Jody Rosen : Wow, no, you never had told me that story before. What endorsements did Alicia lose, thanks to you? How much money do you owe her exactly? A couple mill?

My affection for Keys has grown as her career has progressed. Her debut album, for all of its obvious craft, was a pretty generic neosoul record, and Keys exuded that neosoul smugness : I am real musician who plays a real instrument , I have many Marvin Gaye albums in my collection , etc. She hasn’t exactly loosened up over the years—she’s a meticulous classicist and still one of the worst oversingers in pop. But her songs can be pretty undeniable. I adore “No One,” a perfect junior-high prom ballad. “Try Sleeping With a Broken Heart” isn’t quite as catchy, but I like the sweet turn the melody takes in the chorus, and the song conjures a kind of teenybopper melodrama that I’m a sucker for: “Have you ever tried sleeping with a broken heart?/ Well you could try sleeping in my bed.”

The main pleasure here is sonic. I’m a big fan of the rock-inflected R & B sound that you rightly trace to “Umbrella” and “Bleeding Love.” Ne-Yo and the Norwegian songwriting-production duo Stargate , the team behind Beyoncé’s great ” Irreplaceable ,” are also key figures in this movement—a shift from stark, rhythmic-centric hip-hop R & B to more Europeanized, harmonically-richer songs, full of drums and synths that clatter and boom. It’s a big sound; for whatever reason, bombast is in. For me, the ne plus ultra example is Jordin Sparks’ “Battlefield”—despite and because of a video in which Sparks sings while asphyxiating on cannon smoke.

Speaking of videos, what is up with the “Try Sleeping with a Broken Heart” clip ? Did my eyes deceive me, or does Alicia Keys revive a dead puppy dog with a Christ-like laying-on-of-hands? Also: Keys’ purple spandex onesie? Discuss.

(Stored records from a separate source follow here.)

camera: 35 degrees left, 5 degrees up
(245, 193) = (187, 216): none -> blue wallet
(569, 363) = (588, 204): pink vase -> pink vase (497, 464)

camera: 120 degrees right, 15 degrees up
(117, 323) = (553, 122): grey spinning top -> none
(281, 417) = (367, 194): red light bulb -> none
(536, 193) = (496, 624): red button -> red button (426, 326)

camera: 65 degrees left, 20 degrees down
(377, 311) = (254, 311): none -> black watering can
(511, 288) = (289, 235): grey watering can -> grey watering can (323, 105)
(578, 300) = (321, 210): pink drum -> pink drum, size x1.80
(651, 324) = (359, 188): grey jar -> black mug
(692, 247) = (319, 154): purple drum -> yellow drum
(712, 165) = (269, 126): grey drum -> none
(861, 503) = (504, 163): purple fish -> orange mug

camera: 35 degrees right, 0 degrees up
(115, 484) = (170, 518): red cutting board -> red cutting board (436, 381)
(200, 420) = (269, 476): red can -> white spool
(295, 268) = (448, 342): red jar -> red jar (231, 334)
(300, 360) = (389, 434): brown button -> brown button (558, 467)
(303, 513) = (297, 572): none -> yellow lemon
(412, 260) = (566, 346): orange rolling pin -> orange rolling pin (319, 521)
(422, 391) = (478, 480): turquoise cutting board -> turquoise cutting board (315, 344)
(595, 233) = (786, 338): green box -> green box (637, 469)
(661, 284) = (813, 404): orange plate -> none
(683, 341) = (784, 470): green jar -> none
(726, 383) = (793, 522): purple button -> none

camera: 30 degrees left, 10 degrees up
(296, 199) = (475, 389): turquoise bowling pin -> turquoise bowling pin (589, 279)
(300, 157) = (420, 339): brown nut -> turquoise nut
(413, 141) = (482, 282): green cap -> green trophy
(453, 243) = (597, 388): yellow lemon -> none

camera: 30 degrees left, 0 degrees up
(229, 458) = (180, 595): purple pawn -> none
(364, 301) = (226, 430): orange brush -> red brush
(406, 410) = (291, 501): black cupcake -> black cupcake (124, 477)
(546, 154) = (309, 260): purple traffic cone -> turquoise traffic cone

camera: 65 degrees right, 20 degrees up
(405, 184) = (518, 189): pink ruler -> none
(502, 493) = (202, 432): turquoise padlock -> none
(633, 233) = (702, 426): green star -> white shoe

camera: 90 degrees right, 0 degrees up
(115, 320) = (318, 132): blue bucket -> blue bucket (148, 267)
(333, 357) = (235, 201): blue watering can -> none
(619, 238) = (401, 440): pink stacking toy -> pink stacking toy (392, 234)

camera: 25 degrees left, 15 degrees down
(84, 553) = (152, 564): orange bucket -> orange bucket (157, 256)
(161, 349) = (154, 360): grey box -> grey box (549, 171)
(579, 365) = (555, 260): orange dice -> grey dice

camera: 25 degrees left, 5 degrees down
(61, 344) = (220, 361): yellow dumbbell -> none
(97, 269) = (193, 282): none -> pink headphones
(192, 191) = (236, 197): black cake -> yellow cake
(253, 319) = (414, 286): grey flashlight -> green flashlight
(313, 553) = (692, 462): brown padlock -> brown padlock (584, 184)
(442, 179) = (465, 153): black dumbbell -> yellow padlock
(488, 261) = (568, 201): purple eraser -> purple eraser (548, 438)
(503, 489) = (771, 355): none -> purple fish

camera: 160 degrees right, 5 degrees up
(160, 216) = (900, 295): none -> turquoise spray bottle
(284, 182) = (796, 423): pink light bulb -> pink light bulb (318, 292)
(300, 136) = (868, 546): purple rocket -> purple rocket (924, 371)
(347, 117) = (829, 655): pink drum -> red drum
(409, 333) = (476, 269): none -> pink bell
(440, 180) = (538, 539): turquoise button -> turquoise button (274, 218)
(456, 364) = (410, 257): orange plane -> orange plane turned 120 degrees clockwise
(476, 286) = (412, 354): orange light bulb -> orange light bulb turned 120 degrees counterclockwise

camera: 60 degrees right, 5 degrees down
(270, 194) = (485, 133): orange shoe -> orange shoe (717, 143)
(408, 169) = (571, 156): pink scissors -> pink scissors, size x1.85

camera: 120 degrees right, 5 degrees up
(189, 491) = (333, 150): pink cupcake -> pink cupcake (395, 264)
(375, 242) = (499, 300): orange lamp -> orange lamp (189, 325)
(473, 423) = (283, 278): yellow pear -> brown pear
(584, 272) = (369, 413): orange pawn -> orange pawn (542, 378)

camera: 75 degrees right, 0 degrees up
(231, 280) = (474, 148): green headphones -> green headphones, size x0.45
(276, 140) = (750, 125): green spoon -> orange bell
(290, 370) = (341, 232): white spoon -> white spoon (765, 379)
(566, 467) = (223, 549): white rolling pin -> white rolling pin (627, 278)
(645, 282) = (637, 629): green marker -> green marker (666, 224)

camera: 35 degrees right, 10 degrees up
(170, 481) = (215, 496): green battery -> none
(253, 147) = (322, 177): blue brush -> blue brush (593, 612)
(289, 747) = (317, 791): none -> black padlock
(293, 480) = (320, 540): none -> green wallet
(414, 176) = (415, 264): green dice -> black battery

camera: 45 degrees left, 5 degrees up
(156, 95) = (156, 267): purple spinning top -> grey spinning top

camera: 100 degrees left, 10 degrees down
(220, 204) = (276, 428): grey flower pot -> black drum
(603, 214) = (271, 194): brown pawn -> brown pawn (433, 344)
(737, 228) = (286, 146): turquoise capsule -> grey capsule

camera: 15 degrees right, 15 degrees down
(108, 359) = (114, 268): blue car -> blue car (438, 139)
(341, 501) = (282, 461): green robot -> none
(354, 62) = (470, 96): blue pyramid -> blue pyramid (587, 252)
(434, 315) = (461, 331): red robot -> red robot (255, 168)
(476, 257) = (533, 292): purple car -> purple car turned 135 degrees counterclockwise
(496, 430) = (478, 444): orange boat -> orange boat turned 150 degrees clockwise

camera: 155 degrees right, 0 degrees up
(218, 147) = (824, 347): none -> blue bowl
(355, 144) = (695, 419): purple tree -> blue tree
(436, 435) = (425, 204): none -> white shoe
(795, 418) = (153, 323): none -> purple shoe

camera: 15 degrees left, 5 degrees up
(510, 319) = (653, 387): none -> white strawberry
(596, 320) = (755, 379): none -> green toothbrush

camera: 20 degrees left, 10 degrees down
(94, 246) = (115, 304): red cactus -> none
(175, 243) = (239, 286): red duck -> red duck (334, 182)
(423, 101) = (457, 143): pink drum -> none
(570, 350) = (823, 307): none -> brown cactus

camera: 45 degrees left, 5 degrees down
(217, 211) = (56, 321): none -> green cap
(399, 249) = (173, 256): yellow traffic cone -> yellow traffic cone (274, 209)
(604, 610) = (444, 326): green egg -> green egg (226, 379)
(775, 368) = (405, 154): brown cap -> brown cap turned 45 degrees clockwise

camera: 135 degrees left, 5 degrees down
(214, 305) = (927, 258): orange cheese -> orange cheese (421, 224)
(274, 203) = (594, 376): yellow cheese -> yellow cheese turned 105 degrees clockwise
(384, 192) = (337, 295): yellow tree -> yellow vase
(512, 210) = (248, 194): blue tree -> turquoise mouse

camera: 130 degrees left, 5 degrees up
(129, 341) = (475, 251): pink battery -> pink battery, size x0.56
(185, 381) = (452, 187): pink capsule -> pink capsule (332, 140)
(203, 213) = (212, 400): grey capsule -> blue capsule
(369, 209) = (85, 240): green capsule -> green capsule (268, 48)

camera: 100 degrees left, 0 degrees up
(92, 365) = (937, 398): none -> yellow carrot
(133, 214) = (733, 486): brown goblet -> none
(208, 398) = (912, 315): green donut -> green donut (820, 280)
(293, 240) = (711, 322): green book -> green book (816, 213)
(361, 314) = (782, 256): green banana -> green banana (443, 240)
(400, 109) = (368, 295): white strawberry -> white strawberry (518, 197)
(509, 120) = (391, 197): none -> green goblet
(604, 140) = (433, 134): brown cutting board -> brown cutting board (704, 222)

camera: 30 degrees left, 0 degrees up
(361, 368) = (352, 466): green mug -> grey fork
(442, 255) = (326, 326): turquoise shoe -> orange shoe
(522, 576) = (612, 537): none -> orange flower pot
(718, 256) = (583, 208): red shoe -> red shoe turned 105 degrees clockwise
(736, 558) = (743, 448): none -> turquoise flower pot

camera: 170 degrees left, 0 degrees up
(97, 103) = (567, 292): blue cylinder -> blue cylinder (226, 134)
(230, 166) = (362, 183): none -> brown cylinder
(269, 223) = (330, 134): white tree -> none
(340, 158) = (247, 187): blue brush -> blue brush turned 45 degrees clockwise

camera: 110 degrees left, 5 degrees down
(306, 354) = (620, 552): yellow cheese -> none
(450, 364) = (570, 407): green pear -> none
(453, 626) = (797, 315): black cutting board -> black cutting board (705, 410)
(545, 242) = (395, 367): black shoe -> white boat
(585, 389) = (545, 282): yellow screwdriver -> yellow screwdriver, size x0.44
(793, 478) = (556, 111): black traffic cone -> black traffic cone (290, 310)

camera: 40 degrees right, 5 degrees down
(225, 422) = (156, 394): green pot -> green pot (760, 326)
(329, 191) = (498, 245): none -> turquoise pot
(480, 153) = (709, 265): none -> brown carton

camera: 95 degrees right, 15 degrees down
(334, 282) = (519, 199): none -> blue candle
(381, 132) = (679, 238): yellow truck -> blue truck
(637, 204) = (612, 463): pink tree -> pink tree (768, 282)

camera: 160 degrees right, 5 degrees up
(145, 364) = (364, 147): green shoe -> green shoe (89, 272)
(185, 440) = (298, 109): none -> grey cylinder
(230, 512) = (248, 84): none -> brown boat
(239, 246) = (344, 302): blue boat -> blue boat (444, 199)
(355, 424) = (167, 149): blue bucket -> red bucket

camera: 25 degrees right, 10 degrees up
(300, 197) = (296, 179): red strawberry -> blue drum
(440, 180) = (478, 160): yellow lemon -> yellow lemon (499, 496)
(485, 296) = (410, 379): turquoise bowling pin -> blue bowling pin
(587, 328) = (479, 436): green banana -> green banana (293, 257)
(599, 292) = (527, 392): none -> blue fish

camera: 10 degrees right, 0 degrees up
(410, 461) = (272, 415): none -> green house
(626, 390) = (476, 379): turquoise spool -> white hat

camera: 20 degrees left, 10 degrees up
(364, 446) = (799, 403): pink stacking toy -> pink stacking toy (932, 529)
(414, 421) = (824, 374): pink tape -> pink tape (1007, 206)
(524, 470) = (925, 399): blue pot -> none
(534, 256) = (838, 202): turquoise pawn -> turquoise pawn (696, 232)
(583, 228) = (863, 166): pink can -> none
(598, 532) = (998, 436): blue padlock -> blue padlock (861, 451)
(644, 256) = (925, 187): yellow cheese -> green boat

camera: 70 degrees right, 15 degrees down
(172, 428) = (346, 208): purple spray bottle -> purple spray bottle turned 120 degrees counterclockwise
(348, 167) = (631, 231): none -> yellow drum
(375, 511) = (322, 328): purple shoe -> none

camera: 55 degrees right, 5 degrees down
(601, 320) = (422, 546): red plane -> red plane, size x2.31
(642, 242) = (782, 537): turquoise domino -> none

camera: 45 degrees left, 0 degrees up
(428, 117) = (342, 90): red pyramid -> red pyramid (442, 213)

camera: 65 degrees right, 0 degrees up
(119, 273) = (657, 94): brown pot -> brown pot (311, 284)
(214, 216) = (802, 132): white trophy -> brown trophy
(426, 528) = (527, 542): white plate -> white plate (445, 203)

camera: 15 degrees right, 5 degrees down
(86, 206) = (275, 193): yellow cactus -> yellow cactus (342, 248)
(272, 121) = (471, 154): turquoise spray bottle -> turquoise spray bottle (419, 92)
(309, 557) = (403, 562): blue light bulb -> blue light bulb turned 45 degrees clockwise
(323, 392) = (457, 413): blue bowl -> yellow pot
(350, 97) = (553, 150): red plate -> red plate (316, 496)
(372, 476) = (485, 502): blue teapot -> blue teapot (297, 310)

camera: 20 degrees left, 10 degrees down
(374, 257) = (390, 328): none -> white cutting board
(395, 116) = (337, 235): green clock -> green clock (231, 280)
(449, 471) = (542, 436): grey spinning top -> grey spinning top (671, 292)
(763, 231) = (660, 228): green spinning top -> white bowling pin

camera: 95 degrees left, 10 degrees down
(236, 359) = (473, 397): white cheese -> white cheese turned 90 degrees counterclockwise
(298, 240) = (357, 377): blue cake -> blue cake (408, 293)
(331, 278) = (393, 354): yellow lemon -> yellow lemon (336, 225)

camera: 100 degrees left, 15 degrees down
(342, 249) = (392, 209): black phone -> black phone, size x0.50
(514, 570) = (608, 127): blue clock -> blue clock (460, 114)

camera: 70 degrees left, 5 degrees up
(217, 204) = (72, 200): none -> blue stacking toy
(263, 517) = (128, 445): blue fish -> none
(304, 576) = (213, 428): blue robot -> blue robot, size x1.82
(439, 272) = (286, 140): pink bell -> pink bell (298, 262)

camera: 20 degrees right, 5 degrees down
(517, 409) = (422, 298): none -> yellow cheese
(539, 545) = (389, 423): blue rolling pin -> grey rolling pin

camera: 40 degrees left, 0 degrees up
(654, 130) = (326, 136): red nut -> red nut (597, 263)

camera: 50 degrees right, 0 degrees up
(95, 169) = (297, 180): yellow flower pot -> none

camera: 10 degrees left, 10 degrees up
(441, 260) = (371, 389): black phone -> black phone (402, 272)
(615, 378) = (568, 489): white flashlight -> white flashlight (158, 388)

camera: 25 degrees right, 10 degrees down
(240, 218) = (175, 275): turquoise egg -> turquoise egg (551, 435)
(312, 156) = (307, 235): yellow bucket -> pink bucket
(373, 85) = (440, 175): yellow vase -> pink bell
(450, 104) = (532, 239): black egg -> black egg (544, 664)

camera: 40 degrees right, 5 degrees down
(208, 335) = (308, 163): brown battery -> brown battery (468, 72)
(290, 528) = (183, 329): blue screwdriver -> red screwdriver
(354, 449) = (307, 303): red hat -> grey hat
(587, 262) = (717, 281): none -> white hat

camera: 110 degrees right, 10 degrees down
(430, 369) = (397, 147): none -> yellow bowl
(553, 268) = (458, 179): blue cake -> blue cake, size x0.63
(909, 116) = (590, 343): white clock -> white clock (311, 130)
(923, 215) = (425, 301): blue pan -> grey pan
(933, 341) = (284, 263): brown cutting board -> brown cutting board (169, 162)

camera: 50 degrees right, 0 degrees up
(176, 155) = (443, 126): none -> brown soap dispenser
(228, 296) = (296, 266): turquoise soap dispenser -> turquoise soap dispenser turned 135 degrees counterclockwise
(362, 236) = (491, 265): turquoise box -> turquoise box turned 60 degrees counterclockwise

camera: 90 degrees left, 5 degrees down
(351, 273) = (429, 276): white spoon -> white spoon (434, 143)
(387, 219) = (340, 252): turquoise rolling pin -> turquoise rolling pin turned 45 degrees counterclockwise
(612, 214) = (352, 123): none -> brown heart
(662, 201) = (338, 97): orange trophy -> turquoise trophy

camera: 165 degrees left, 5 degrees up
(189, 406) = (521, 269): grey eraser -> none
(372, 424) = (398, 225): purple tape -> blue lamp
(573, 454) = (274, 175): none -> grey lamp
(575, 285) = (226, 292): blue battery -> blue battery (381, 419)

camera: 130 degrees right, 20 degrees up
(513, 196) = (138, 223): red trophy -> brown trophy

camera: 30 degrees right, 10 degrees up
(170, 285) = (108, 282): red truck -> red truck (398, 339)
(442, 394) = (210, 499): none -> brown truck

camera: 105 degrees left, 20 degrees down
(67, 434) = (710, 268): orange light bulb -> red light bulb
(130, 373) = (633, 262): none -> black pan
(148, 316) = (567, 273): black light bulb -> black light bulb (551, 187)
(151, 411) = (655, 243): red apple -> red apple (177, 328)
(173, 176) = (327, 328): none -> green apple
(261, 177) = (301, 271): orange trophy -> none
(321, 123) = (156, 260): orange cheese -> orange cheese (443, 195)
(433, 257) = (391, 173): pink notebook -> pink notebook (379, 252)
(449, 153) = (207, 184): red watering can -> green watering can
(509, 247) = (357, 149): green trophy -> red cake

J.W. : Oof, the video’s pretty hokey! If I read all of its references correctly, she’s a crack veterinarian via Jesus Christ via Neo from The Matrix , with a little Rogue from X-Men tossed in. Rogue is the mutant who can’t touch people without sucking out their life force, and in a less charitable moment, I’d say this video sucks some of the life force out of the song. Or maybe it just runs, goofily, hand-in-hand with the melodrama. I do like the fact that Keys, a child of New York’s Hell’s Kitchen in the ‘80s, almost always situates her videos in the same sorts of places that rappers like Nas and Mobb Deep used to—outer-borough housing projects and similar locales figure often into her videography, and not in a bogus ” Jenny from the Block “-type way. That said, Mobb Deep never had BMW motorcycles that shot lasers from their exhaust pipes. That’s what that American Express plug at the top of the video helped pay for, presumably. Clearly I didn’t cost her that many millions!

J.R. : You’re right about Keys’ downmarket tendencies—they’re part of her charm. She can’t quite decide what kind of a star she wants to be. Is she a bohemian neosoul chick, with incense burning on the windowsill and a bell hooks book on the nightstand? Or is she a competitor in the diva stakes, ready to jump into her Maybach mix it up with Beyoncé and Rihanna? By disposition she’s the former; her success has made her the latter. So in the “Try Sleeping with a Broken Heart” video she sort of splits the difference: It starts with Keys in homegirl mode, ambling past brownstones, and ends with her drop-kicking kryptonite off of a rooftop in a superhero costume. (Or something like that.) The schizophrenia is endearing. In any case, nice song.